Healio: Is there anything else you’d like to add?

Schorr: I think that New York is doing a really great job in terms of expanding care and expanding access. I think that it's really critical that we make sure that we really loop in all the different pieces of the addiction treatment system. It has been a very siloed system too long. That requires state leadership, and we've got terrific leadership now, so that's encouraging. At the end of the day, this is always about changing hearts and minds. With the continuing overdoses, it's that we have that buy-in from providers from all over the state and from all over different types of modalities, and they start to recognize the need to really integrate care across the board.

Parrino: I'm very encouraged by the expansion of mobile vans, which have been approved only for the last year by the DEA.

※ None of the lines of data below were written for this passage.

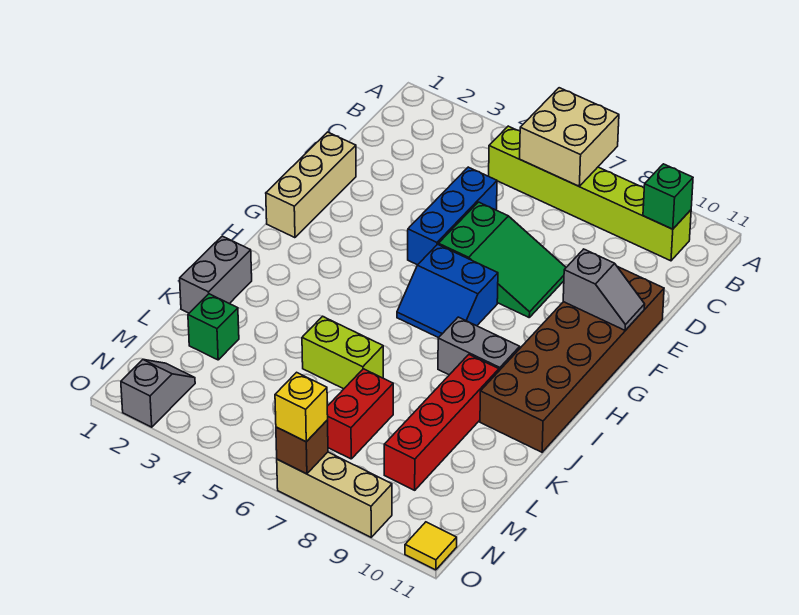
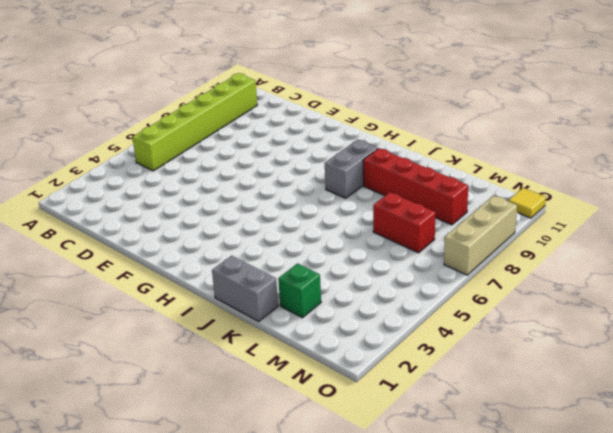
none -> blue brick D5:F5 level 1
none -> tan brick E1:G1 level 1
none -> green slope E6:F8 level 1 top 6

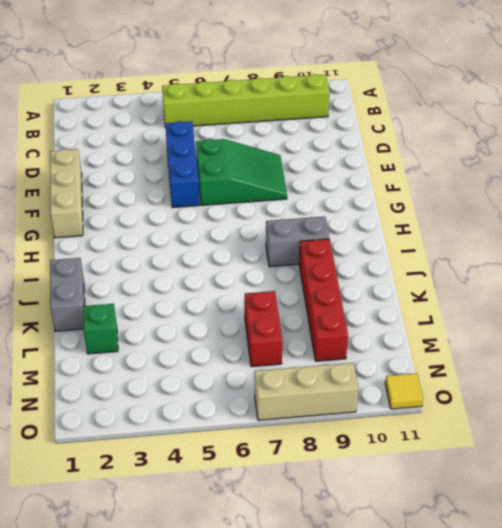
none -> brown brick E10:J11 level 1
none -> blue slope G6:H7 level 1 top G
none -> lime brick K5:K6 level 1

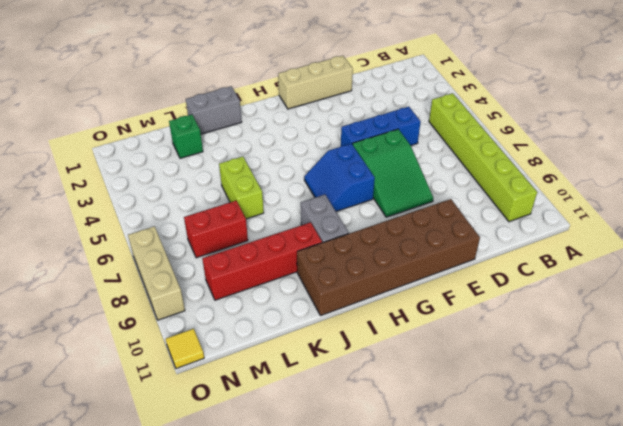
none -> grey slope N2:O2 level 1 top O
none -> tan brick A6:B7 level 2
none -> green brick B10 level 2

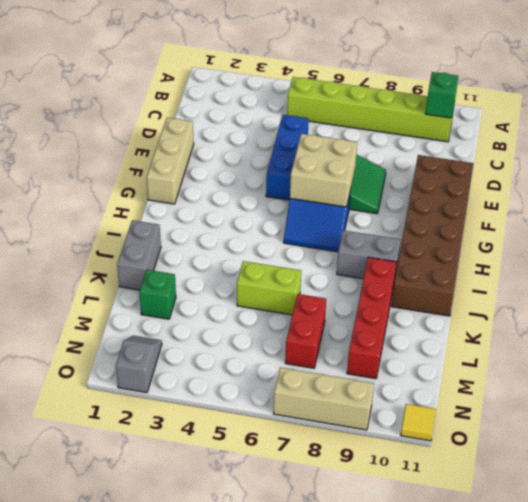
tan brick F6:G7 level 2 -> tan brick A6:B7 level 2
none -> grey slope F10:F11 level 2 top 10
none -> brown brick O7 level 2
none -> yellow brick O7 level 3

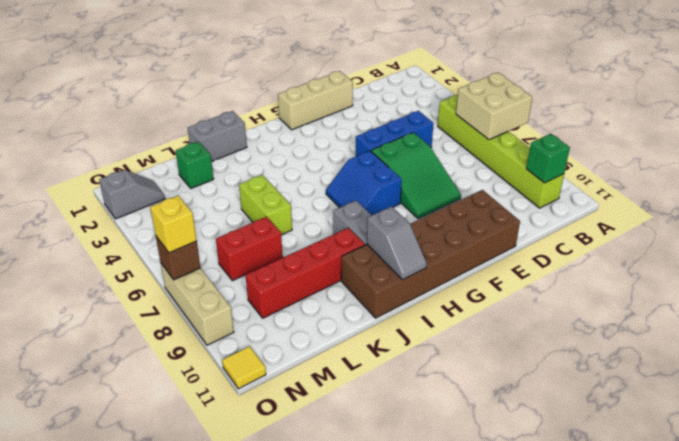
grey slope I10:I11 level 2 top 10 -> grey slope F10:F11 level 2 top 10

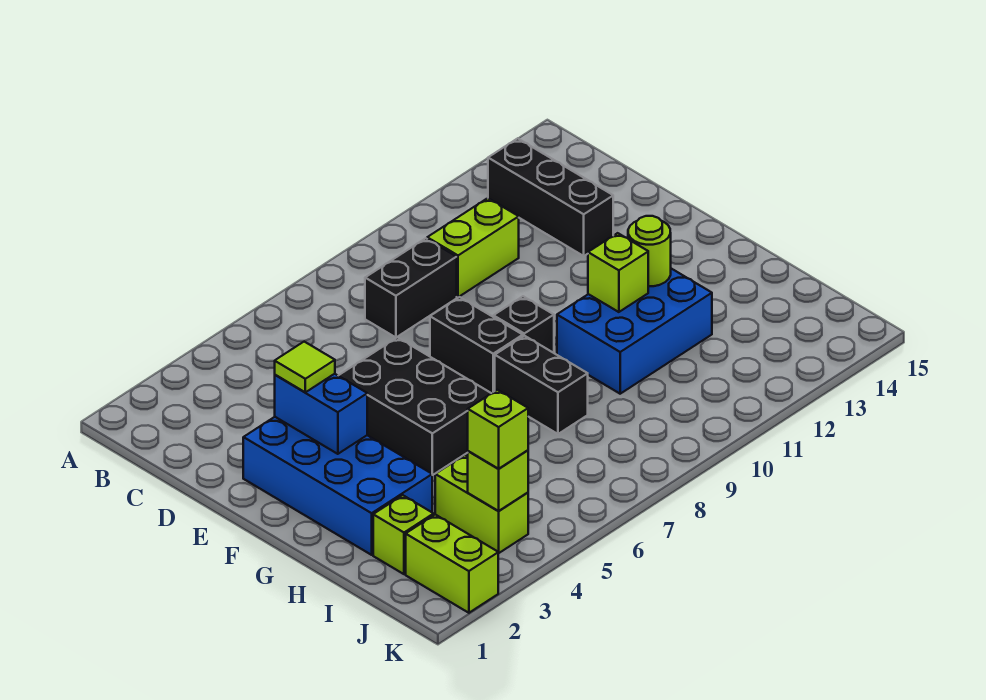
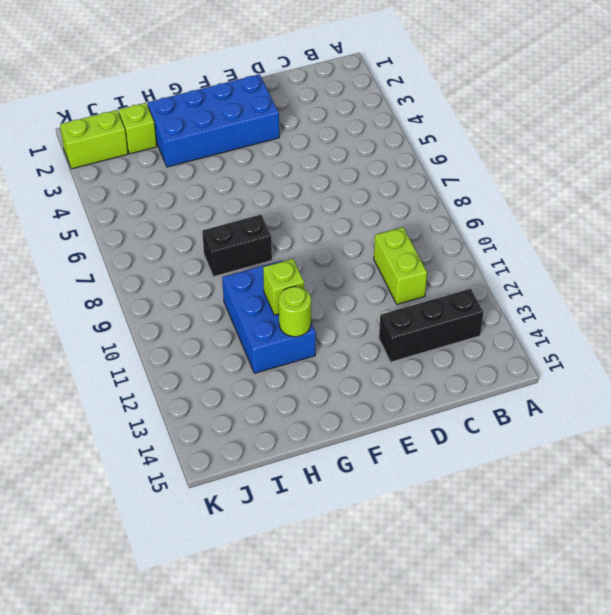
none -> black brick C8:C9 level 1
none -> black brick E5:G6 level 1
none -> black brick E8:F8 level 1

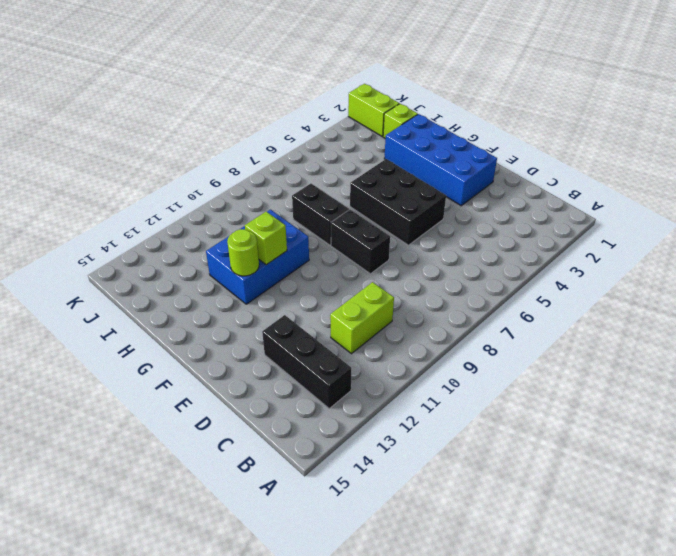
none -> black brick C8:C9 level 1
none -> black brick F9 level 1
none -> lime brick I4:J4 level 1

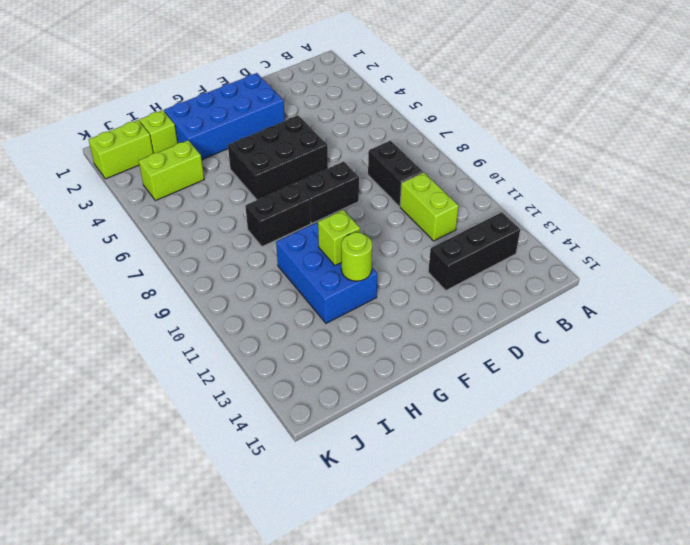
none -> black brick F9 level 1
none -> blue brick E3:F3 level 2
none -> lime brick J4 level 2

And then the second game changer, which is happening in New York by the end of this year, is the increased access to treatment behind the walls in correctional facilities. From our point of view, and Commissioner Cunningham agreed, it's a game changer. It means people who have need of care can access that care during that period of confinement, and then be referred to continued care in OTPs upon release. We've seen this replicated in other states to great effect, with a major reduction in recidivism by over 50% and post-release mortality, also by over 50%. So, we think New York State is on the precipice of major and really incredible change, which is going to help the people that need access to care.